Сегодня же – «Царь-рыбу» подрубили, подчистили, пропустили.
А насчёт двухсотлетнего срока… за 15 лет до описываемой вивисекции те же двести лет обещал Василию Гроссману, автору романа «Жизнь и судьба», тогдашний идеологический вседержитель Михаил Суслов.
История однако сработала быстрее: Гроссмана Россия прочла не через 200, а через 25 лет.
Астафьевских «Норильцев» напечатали через аналогичные 25. Сначала в журнале. А потом и в книге – в 1993 году: в Красноярске впервые вышла неусечённая редакция «Царь-рыбы». Как сказали бы шашисты, из «сортира» проскочила пешка сразу в «дамки».
Но эта арифметика пусть остаётся в истории цензуры. Больнее другое: как с усечением смирился сам Астафьев? Не сломался, а именно смирился. И не только от внешних препятствий, я думаю, а от чувства внутреннего слома. Не удалась возгонка к Смыслу – не вознеслась Вертикаль к Зениту, ухнула в нижнее бездонье…
А «человечишки»? Всплыли.
А на горизонтали – как жить?
Вот так: «Бедного и бродяжьего люда не пытать, а питать». Он тебе – нож, а ты ему – рыбку.
«Иссё на рыбалку поедем?» – спрашивает сельдюк, и никакого отчаяния в его голосе, никакой мировой скорби в его душе, – а что-то неистребимо детское… какое-то весёлое ожидание чуда, фарта, везухи… подарков, сказочек, чего-то необыкновенного, о чём Лесков когда-то говорил: вдохновенный бродяга наш мечтает разбогатеть эдак как-нибудь сразу. А Астафьев говорит: мечтатель-то наш – хоть и из сельдюков, а норовит как-нибудь эдак сразу – в дамки.
Бегучее и лёгкое испытывается на прочность. Рядом с Акимом, человеком «нервного и бескорыстного нрава», обнаруживается такой же бескорыстный – шут. Он «выкомуривается» и лезет ко всем с влюблёнными шуточками, а получив отпор, покорно затихает и погружается в кайф, откинув голову на тощей, «изветвлённой жилами» шее.
И тотчас возникает ещё один, из той же «шарпачни», то есть из пьяни, насосавшейся от «подъёмных» казённых денег, – на сей раз ёрник с дамской кличкой, но с такой же выставленной напоказ дурью.
Испытав в таёжной робинзонаде остро выделенные характеры своих героев, Астафьев начинает теперь панорамировать среду обитания.
Для этого надо оказаться в посёлке Чуш, у магазина «Кедр», запертая дверь которого украшена объявлениями: «Учёт», «Ревизия» и «Приём товара» (это означает, что труженики прилавка отбыли мотать срока или ждут ареста), а на пятачке дерутся недопившие и наяривают танцующие.
Панорама получается пёстрая, особенно если чуть приподняться над сценой и глянуть сверху.
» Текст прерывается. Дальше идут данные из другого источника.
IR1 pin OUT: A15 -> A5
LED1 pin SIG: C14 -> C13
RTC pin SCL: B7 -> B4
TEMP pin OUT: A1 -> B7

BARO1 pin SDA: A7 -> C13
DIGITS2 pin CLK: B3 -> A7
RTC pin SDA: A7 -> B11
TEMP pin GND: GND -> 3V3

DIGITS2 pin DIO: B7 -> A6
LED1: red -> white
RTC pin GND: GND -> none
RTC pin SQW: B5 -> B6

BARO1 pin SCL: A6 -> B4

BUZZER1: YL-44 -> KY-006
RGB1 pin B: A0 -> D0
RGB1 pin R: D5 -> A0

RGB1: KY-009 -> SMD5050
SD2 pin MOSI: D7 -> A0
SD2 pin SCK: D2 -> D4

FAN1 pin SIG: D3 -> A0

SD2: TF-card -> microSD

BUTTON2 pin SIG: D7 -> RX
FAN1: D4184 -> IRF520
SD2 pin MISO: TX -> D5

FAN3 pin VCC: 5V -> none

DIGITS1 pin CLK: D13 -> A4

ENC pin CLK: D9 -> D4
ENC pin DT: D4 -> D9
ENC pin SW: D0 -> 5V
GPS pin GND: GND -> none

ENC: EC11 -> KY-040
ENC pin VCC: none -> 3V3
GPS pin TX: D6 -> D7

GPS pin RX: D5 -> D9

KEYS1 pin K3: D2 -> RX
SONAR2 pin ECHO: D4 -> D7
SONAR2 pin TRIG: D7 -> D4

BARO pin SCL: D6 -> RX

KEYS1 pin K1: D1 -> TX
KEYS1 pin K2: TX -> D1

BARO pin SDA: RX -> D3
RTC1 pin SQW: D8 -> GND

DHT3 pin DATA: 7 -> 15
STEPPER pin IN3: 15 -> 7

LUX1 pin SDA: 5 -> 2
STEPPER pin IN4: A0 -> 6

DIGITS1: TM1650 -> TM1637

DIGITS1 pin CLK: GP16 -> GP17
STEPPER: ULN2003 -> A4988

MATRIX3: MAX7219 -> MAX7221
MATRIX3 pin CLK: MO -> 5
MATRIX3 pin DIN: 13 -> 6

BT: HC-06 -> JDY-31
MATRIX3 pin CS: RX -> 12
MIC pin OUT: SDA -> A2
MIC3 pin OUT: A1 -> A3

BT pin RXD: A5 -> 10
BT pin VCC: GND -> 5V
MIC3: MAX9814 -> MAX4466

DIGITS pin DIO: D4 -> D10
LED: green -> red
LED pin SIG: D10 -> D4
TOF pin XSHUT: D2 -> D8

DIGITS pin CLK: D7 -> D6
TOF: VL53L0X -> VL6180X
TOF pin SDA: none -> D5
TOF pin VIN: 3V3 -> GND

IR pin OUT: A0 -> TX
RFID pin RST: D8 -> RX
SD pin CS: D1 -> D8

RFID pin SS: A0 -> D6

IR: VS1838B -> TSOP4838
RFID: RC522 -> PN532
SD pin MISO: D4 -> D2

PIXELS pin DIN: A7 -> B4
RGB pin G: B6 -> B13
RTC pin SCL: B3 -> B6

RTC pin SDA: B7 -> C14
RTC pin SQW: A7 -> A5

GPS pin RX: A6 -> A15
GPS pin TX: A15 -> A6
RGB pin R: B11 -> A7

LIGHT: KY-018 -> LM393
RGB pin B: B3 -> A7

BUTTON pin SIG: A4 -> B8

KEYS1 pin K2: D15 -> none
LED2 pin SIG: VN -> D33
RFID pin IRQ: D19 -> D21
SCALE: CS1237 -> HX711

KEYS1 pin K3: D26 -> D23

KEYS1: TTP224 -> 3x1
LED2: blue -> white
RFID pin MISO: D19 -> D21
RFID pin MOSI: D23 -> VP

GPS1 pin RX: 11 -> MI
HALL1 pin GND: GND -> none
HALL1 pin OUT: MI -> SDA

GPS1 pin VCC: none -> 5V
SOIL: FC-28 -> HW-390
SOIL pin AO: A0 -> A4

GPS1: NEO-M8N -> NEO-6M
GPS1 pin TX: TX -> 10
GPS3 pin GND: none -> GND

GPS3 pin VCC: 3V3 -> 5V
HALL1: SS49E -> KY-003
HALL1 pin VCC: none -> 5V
Таёжные парни и кержачата наблюдают, как выдрючивается в современном танце крашеная девица в расклёшенных штанах и долгополом жилете – местная цаца, проучившаяся семестр-другой в городе и приехавшая на каникулы.
Пестро это «топотящее в пыли кодло», перемешиваются цвета, красное, чёрное, не поймёшь, кто кому завидует и подражает. И уже повисает в воздухе повести – впервые – магическое слово «интеллигент». В дамкином, естественно, преломлении:
– Интеллигентов до хрена, а местов не хватат!
Не «местов» мало, а смесь дурная. Ёрш!
Вот так у окна в дождь: с этой стороны липнут опившиеся кровью, раздавленные комары, и текут красные капли, а с той стороны точно так же текут светлые капли, дождевые.
Мастер обертонов, Астафьев вспоминает капли, созерцая это преставление светов. Мысленно подымаясь над этой веселящейся дурью, он вслушивается в дамкину философему: «Взаимодействие сил… Природа сама устанавливает баланс между добром и злом».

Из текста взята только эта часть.